Gianni en aurait pleuré en lisant l’article à la une du Daily Newark. Photo du miraculé sur son lit d’hôpital, déjà réveillé et presque souriant. Pour Gianni, c’était impossible, il se souvenait très bien des impacts de ses trois balles dans la région du cœur : on ne survivait pas à un tir aussi précis. Dans l’édition du soir, ils eurent enfin une explication à ce mystère. Les trois tirs étaient effectivement groupés, le premier lui avait traversé le pectoral gauche au niveau de l’aisselle, et les deux autres s’étaient fichés dans un ouvrage relié cuir, calé dans une poche de son bleu de travail, et suffisamment épais pour freiner deux balles de calibre .6,35 tirées à cinq mètres.
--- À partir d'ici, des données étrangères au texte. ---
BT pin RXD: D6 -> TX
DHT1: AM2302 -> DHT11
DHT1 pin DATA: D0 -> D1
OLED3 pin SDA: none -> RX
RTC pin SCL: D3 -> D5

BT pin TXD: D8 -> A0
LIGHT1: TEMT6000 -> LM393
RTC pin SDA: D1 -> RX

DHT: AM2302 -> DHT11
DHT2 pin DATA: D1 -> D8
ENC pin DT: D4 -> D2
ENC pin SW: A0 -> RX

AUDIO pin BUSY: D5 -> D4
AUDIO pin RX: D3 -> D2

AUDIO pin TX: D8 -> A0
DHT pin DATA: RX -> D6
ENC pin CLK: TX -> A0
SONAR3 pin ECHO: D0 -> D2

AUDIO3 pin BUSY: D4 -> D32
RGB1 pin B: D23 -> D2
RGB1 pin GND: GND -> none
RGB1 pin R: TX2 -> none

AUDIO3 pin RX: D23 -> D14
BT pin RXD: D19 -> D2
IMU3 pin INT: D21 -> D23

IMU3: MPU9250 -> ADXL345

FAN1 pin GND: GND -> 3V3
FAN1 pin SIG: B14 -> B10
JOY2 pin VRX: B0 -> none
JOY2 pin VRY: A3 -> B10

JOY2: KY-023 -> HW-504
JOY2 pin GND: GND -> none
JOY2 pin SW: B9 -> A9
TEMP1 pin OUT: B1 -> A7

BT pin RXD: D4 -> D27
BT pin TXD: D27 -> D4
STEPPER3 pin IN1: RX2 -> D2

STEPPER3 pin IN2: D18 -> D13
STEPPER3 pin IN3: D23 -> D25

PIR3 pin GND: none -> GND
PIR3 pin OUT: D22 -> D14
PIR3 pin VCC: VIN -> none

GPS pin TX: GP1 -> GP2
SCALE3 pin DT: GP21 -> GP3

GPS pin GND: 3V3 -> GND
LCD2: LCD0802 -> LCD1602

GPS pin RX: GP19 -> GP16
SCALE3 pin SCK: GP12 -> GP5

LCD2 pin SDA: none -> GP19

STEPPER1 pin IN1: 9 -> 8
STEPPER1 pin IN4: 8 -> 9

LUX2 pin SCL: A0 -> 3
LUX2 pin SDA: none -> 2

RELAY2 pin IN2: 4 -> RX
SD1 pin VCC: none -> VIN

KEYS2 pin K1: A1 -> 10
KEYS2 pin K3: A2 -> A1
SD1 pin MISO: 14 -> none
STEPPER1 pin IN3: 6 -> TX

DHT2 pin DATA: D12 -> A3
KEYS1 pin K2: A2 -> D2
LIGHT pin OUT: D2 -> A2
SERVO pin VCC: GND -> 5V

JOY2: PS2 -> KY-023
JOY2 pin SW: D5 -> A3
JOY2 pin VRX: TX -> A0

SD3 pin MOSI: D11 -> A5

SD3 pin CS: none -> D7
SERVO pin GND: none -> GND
Giovanni dut reprendre la phrase plusieurs fois pour être sûr d’avoir bien lu. Un ouvrage relié cuir.

Un livre ?

C’était bien de ça qu’il s’agissait, un livre ? Un putain de bouquin ? Le genre de truc qui prend la poussière dans les rayonnages d’une bibliothèque, ou sur une table basse, ou dans une librairie qui sent le moisi ? Un truc qu’on s’attend à trouver dans le sac d’un étudiant mais pas dans le bleu de travail dégueulasse d’un putain d’ouvrier du bâtiment qui rentre chez lui après s’être arrêté au bistrot !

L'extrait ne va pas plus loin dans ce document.